2.2. Desafios ético-diplomático-políticos, concretamente em relação à China e à Venezuela. A situação na Venezuela é pura e simplesmente insuportável, a ponto de me perguntar como é possível, face à tragédia — não há de comer, não há remédios, não há electricidade, a fome campeia, não há liberdade... —, haver partidos que ainda apoiam e defendem Maduro. Que vai Francisco fazer, para intermediar o intolerável? Como vai Francisco conseguir implementar, em casos concretos, o acordo assinado com a China em Setembro passado para a nomeação conjunta dos bispos, depois de 60 anos de desencontros entre Roma e Pequim quanto a esta questão essencial para a Igreja? Xi Jinping passará por Roma em finais deste mês de Março. Será recebido pelo Papa? 

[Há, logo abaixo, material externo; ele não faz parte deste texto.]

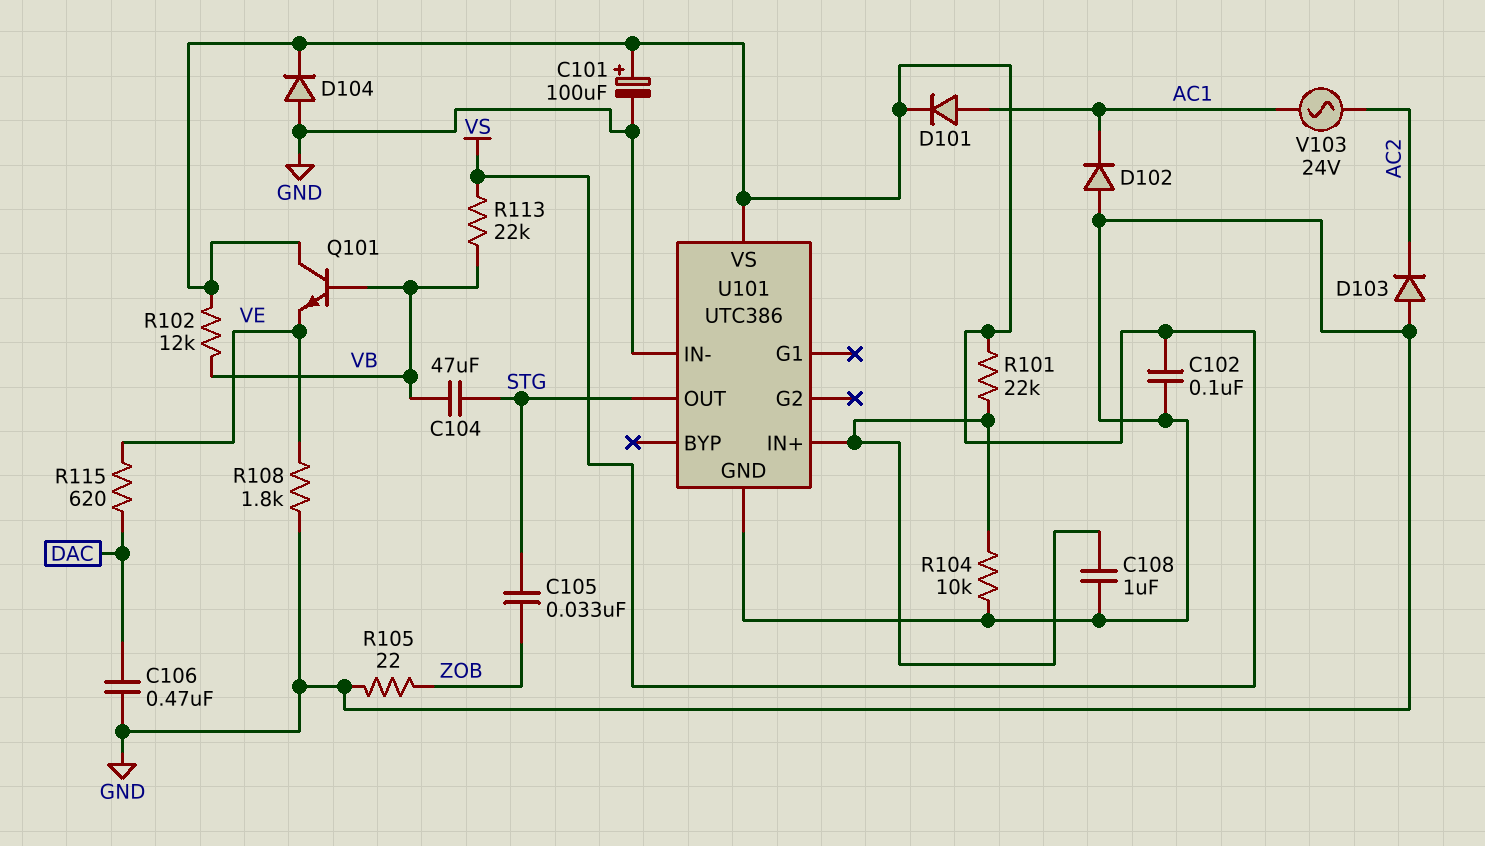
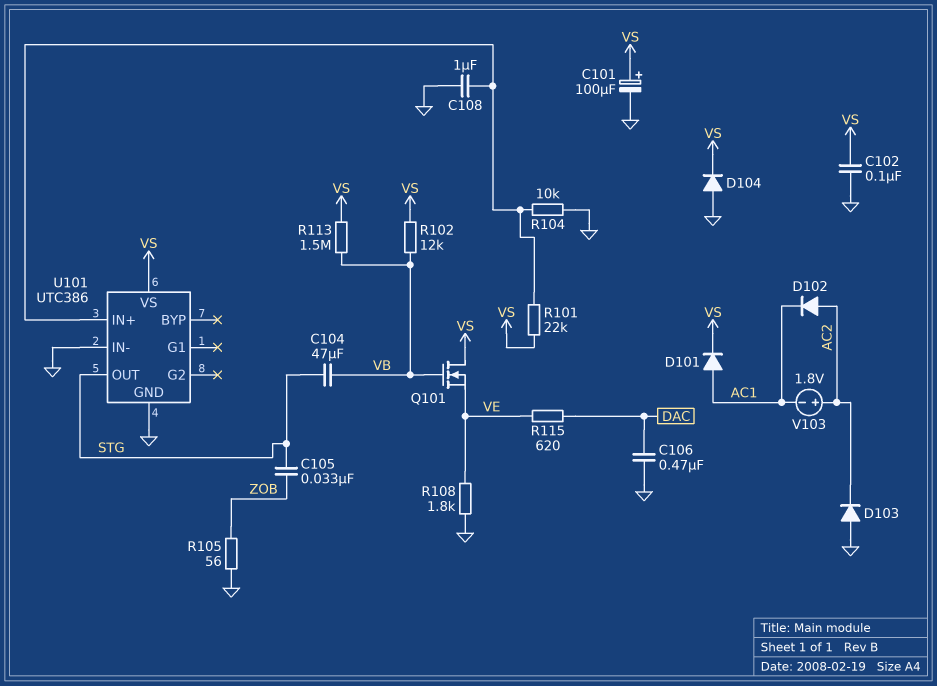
D102: diode (A GND, K AC1) -> diode (A AC2, K AC1)
Q101: NPN (B VB, C VS, E VE) -> NMOS (G VB, D VS, S VE)
R105: 22 (GND, ZOB) -> 56 (GND, ZOB)
R113: 22k (VB, VS) -> 1.5M (VB, VS)
V103: AC 24V (AC1, AC2) -> 1.8V (plus AC2, minus AC1)

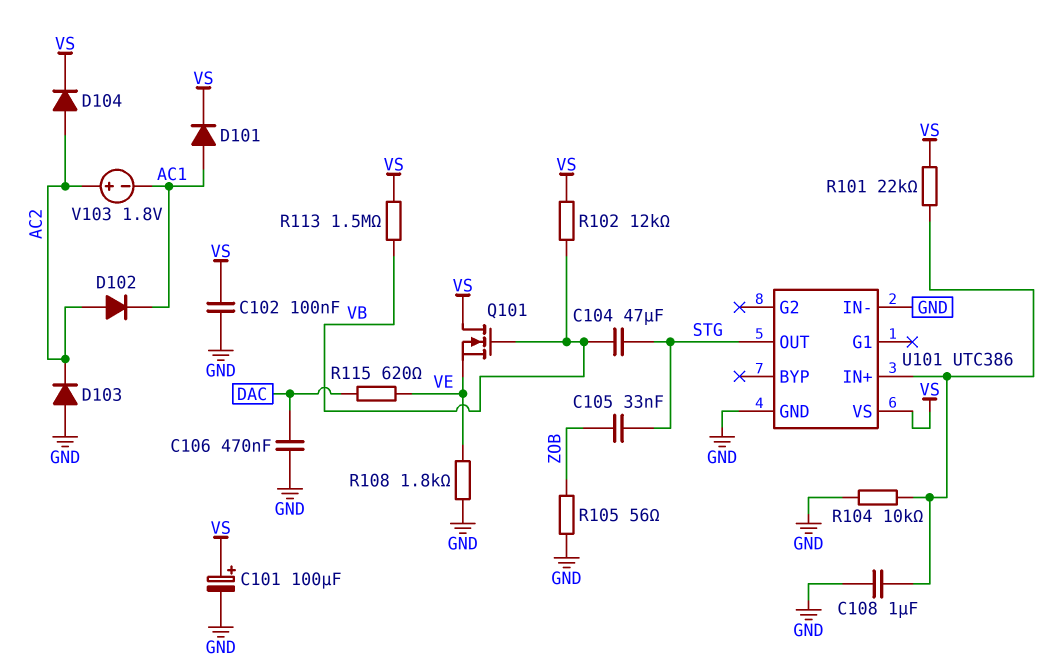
D104: diode (A GND, K VS) -> diode (A AC2, K VS)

2.3. Está em processo de redacção uma nova Constituição Apostólica, Praedicate Evangelium (Pregai o Evangelho), para a Cúria Romana, governo central da Igreja. Que novas estruturas, que divisão de competências? Qual a presença e a participação de leigos, incluindo mulheres? Que descentralização, que relação com as Conferências Episcopais do mundo, com que competências para a participação no governo da Igreja universal? De qualquer modo, as Conferências Episcopais serão consultadas para a nova Constituição. 

2.4. Provavelmente, haverá um novo Consistório cardinalício, para a nomeação de novos cardeais. Quem? Com que orientação? E se o sucessor de Francisco, em vez de ser escolhido só por cardeais, o fosse por um colégio de representantes semelhante ao da Cimeira que se reuniu em Roma para pôr termo à pedofilia, portanto, mais representativo da Igreja universal, com a presença inclusivamente de mulheres? Aliás, um dos desafios para o novo ano tem a ver precisamente com a justa reivindicação de maior presença e participação das mulheres na Igreja nos seus vários níveis, incluindo na formação dos candidatos a padres. Francisco tem afirmado que a Igreja não pode continuar “machista”. 

2.5. Acontecimento de enorme relevância será o Sínodo para a Amazónia, de 6 a 27 de Outubro próximo, que não será fácil também por causa do novo Governo do Brasil com Jair Bolsonaro. De qualquer forma, é em conexão com este Sínodo que são referidas questões tão importantes como o lugar e a participação das mulheres nas decisões da vida da Igreja ou a possibilidade da ordenação de homens casados. É neste contexto que é necessário repensar a formação dos novos padres e a questão da lei do celibato obrigatório. Precisamente neste quadro e voltando à Igreja clerical e aos abusos sexuais e ao clericalismo, “peste” na Igreja, deixo aí, para reflexão final, um texto duro do teólogo José Arregi, que, depois de citar aquele dito de Francisco, pouco feliz, se não for entendido no seu contexto, de que “todo o feminismo é um machismo com saias”, escreveu: “Sim, o problema talvez tenha que ver com saias, mas com as saias do clero com sotaina. Tem muito que ver com o clericalismo que sacraliza e enaltece os clérigos, que exalta a figura desencarnada de Maria Mãe e Virgem para assim humilhar a mulher de carne e osso, que impõe o celibato como estado mais perfeito e sagrado, que ‘sacrifica’ o sexo a troco de poder sagrado e hierárquico, que reprime e por isso exacerba a sexualidade. O clericalismo é um sistema patogénico. E, enquanto não se libertar dele, esta Igreja não será crível nem um lugar habitável, por mais liturgia penitencial que ostente.” Entretanto, a Conferência Episcopal Alemã acaba de anunciar um debate interno sobre o celibato, o abuso de poder e a moral sexual na Igreja Católica, com base na Cimeira sobre a pederastia, há pouco realizada no Vaticano.